La sala delle agitate nell’ospizio di San Bonifacio, noto anche come La sala delle agitate al San Bonifazio in Firenze o semplicemente come La sala delle agitate è un dipinto del pittore macchiaiolo Telemaco Signorini, eseguito nel 1865

Uno stanzone enorme e spoglio, riempito violentemente da una luce intensa e abbacinante, ritaglia in controluce le sagome delle pazze. Poche sono in piedi, la maggior parte è bloccata dietro allineati contro il muro, che formano una ulteriore barriera in un ambiente chiuso da grate e da cancelli.

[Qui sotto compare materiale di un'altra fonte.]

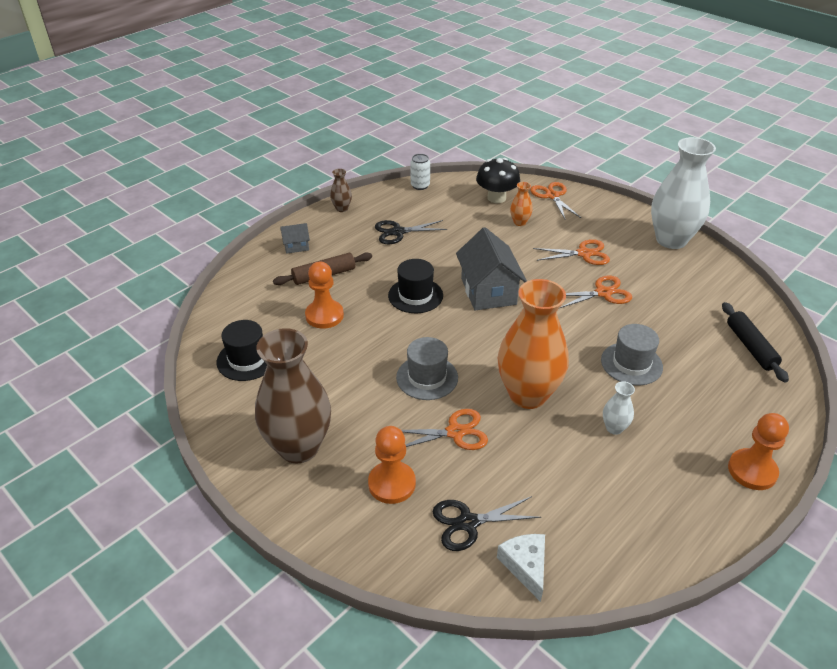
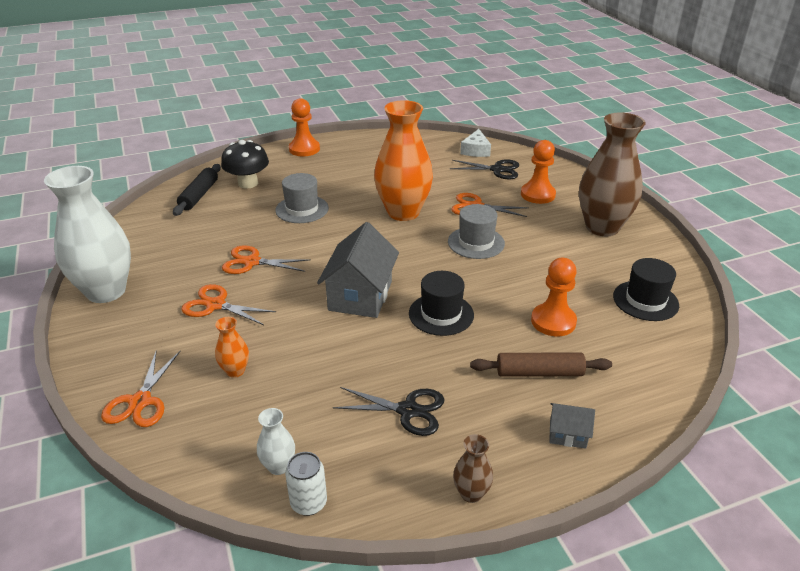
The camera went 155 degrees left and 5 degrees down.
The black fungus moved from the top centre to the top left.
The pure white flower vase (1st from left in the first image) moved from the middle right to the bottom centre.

Questa spettrale visione di un luogo destinato al ricovero dei malati di mente, doveva far riflettere l’opinione pubblica della nazione appena formatasi, sull’esistenza di una condizione umana diversa e ignorata. Una attenzione che il nuovo stato avrebbe dovuto affrontare e che la denuncia fatta da un’arte, ritenuta fino a quel momento, espressiva solo di valori estetici, segnalava in maniera urgente e perentoria.

Giacomo Balla, La Pazza (1905), olio su tela, cm 175 x 115

Giacomo Balla, La Pazza (1905), olio su tela, cm 175 x 115
Una figura di donna dall’atteggiamento stravolto, le cui movenze disarticolate si stagliano imponenti in controluce e suscitano nell’osservatore sensazioni di sgomento e pietà; è un’opera che ben rappresenta la stagione pre-futurista di Balla, caratterizzata dall’adesione formale al divisionismo e, per quanto riguarda i contenuti, ai soggetti di impianto verista. In questi primi anni di residenza a Roma il pittore applica la sua spiccata sensibilità cromatica e luministica a figure e ambienti tratti dalla realtà dell’emarginazione sociale, condividendo la scelta con una cerchia di intellettuali vicini alle tesi del Socialismo umanitario.